2008 UK local government election

The 2008 Basingstoke and Deane Council election took place on 1 May 2008 to elect members of Basingstoke and Deane Borough Council in Hampshire, England. The whole council was up for election with boundary changes since the 2007 election. The Conservative Party gained overall control of the council from no overall control.

==Background==
After the last election in 2007 the Conservatives had a majority on the council with 31 of the 60 seats. However the Conservatives would lose their majority after defeat by the Liberal Democrats in a by-election in Baughurst in January 2008 left the Conservatives with exactly half of the seats.

The whole council was contested in 2008 instead of the usual third, after changes were made to the boundaries. The changes included abolishing Calleva ward and creating a Bramley and Sherfield ward.

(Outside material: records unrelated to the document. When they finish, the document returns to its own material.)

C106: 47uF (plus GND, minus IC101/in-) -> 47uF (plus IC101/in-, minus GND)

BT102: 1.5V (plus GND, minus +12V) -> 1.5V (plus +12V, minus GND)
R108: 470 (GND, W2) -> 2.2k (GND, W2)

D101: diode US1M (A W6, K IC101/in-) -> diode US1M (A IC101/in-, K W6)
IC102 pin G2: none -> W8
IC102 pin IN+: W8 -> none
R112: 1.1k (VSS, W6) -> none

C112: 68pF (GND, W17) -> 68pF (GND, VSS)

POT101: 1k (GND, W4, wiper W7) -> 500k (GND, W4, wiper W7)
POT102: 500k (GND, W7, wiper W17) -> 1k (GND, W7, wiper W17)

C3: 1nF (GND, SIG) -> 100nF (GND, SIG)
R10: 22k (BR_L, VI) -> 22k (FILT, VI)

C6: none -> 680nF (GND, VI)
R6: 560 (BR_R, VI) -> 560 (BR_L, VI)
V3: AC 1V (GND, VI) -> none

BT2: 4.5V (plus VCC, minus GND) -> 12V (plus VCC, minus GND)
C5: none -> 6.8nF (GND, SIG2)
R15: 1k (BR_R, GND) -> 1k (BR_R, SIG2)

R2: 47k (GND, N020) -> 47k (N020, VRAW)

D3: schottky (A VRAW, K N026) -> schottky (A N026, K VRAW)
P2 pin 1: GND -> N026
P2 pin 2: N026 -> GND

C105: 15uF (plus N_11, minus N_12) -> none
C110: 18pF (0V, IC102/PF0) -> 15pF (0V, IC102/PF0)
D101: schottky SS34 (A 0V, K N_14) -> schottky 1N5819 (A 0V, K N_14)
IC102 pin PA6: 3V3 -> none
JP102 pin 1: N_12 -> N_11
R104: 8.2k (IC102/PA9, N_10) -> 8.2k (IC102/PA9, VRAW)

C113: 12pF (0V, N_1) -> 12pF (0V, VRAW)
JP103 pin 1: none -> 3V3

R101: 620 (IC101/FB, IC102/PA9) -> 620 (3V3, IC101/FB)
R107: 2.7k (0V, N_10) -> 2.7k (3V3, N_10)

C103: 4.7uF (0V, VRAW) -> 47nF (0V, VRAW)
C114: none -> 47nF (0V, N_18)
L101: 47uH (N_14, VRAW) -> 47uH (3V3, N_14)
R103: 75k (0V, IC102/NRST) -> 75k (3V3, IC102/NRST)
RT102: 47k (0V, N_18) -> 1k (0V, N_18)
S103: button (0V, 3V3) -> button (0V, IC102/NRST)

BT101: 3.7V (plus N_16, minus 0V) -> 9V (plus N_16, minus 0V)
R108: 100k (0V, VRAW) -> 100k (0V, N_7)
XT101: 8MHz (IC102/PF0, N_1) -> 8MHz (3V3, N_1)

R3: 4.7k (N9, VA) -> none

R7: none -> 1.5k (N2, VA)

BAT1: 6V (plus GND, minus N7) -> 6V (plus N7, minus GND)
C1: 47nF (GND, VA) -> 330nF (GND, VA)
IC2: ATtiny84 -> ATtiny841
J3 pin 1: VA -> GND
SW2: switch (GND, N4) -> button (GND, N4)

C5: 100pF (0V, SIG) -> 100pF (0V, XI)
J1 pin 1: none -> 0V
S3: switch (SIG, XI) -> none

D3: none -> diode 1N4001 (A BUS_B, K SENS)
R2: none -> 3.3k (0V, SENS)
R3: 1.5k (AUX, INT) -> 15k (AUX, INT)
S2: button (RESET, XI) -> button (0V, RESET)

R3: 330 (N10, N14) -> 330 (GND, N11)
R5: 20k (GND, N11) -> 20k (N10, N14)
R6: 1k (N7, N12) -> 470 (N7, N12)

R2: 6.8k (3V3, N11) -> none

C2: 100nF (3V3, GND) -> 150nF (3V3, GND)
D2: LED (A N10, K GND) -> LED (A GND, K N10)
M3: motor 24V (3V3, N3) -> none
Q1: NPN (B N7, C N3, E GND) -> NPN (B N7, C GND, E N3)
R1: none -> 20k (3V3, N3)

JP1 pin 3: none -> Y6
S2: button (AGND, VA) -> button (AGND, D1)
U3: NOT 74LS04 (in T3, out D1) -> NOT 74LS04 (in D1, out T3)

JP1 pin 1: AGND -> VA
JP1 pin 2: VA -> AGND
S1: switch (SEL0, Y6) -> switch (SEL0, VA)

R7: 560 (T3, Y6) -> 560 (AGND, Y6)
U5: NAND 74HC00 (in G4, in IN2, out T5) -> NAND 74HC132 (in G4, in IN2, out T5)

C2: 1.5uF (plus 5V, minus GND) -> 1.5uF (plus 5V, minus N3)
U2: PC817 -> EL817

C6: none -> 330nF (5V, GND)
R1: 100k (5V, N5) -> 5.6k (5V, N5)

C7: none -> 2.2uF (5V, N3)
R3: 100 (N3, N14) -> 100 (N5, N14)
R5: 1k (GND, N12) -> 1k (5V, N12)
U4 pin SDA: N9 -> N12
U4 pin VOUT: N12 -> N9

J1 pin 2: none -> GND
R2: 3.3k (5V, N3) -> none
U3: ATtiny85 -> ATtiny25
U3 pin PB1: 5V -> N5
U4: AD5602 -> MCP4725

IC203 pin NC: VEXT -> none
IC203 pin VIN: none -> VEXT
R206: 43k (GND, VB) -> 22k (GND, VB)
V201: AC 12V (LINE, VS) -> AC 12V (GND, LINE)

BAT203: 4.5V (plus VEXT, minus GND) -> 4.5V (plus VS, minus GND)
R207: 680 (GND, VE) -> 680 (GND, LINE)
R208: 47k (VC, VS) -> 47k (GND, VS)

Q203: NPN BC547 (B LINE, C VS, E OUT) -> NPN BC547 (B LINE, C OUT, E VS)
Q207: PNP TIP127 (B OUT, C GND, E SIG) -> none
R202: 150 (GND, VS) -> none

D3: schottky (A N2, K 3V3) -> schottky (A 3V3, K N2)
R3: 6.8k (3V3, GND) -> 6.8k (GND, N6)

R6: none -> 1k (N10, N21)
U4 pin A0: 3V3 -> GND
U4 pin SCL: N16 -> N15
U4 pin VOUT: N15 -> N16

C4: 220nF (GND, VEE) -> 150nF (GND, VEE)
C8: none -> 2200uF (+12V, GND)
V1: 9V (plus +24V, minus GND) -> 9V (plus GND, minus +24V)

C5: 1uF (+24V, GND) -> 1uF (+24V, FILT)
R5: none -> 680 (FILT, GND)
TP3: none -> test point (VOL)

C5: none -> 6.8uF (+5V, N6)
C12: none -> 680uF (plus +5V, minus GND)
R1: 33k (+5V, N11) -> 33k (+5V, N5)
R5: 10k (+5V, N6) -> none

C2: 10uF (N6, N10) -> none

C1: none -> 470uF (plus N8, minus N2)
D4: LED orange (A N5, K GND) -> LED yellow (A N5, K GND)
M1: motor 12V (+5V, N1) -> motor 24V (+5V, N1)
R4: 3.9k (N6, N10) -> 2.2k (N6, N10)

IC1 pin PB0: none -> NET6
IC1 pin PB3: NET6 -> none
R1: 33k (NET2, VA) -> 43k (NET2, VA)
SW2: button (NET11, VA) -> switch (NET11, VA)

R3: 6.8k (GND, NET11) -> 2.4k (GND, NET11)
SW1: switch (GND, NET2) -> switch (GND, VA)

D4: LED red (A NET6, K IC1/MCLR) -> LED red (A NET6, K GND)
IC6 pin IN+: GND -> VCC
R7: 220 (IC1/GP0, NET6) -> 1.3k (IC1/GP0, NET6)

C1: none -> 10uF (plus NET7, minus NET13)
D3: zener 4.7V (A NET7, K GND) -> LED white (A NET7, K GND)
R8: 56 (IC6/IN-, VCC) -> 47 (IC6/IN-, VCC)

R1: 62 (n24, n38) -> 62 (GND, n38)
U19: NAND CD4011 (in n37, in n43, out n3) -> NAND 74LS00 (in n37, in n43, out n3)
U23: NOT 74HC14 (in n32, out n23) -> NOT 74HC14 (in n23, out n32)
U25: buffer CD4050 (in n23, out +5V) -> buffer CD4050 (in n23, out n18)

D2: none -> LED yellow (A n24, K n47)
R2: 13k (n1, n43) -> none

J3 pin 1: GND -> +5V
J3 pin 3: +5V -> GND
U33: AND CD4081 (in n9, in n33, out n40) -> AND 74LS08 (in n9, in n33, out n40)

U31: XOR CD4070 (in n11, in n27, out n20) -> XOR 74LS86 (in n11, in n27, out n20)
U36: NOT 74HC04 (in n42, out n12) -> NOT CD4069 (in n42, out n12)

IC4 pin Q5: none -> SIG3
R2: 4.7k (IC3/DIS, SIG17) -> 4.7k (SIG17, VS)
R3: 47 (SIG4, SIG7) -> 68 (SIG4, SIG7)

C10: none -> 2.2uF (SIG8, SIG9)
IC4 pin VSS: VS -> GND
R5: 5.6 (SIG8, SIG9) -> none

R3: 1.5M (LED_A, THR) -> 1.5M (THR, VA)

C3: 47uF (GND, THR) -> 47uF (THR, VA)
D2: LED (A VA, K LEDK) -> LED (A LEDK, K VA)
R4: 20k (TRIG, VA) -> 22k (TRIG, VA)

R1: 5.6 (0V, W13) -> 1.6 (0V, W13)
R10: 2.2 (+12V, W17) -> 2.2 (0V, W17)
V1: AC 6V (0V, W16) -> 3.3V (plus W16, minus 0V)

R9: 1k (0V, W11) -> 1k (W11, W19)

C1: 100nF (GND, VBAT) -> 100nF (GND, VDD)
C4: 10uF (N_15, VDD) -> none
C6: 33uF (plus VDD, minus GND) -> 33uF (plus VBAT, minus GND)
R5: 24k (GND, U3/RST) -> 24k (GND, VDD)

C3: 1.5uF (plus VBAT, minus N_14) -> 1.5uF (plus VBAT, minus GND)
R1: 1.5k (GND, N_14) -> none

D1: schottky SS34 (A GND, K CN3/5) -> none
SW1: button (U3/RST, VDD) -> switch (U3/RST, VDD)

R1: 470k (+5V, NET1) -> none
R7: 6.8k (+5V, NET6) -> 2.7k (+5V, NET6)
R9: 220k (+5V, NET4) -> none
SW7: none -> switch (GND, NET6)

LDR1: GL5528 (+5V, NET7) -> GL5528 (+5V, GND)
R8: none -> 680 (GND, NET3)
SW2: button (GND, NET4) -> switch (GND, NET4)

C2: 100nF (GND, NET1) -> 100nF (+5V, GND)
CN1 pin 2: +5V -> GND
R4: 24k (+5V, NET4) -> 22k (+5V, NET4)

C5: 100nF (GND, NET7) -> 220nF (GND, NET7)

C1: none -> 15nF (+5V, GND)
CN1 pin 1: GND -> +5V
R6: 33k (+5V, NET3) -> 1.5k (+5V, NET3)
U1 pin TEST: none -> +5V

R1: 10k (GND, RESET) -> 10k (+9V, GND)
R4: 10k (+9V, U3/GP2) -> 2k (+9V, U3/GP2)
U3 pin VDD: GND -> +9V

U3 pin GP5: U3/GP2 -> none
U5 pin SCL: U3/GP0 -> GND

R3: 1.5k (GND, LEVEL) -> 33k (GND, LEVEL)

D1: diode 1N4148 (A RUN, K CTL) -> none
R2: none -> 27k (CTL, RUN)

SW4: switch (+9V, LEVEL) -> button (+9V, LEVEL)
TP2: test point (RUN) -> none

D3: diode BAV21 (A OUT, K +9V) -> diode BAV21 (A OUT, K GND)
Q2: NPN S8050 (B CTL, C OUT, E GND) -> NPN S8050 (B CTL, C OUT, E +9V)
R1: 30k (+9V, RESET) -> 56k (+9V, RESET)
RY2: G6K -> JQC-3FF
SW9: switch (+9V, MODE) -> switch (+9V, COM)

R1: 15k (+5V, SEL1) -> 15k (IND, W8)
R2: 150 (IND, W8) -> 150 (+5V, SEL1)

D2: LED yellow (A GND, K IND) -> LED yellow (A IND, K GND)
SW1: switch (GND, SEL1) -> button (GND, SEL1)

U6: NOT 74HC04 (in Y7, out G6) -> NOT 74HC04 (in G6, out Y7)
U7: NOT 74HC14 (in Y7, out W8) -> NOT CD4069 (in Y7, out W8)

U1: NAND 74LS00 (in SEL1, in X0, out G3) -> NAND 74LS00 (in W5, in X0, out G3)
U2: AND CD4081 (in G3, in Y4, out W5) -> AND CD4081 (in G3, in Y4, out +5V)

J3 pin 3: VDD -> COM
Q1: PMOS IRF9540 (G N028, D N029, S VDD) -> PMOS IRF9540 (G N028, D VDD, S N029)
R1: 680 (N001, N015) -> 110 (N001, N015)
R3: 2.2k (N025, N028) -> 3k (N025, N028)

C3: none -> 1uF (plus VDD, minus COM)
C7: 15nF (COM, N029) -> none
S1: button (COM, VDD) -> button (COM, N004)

Tadley North was split in two, Burghclere was merged with Highclere and St Mary Bourne and the number of seats in Winklebury ward was reduced by one.

Councillors standing down at the election included Gwen Richardson and Erica Shaw, while former Labour group leader David Potter and the former Conservative council leader from the 1980s and 1990s, Stephen Reid, attempted to return to the council. Meanwhile, Independent councillor David Leeks, stood for the Conservatives after joining the party.

==Election results==
The results saw the Conservatives gain a 10-seat majority on the council after winning 35 of the 60 seats. This was compared to 14 Liberal Democrat, 9 Labour and 2 independent councillors. Among those defeated in the election was the leader of the Labour group on the council, Gary Watts, who lost in South Ham and the mayor Warwick Lovegrove. The former leader of the council Stephen Reid returned to the council in Buckskin, defeating a former mayor Tony Jones. Overall turnout in the election was 37%.

Following the election Conservative Andrew Finney became the new leader of the council succeeding John Leek.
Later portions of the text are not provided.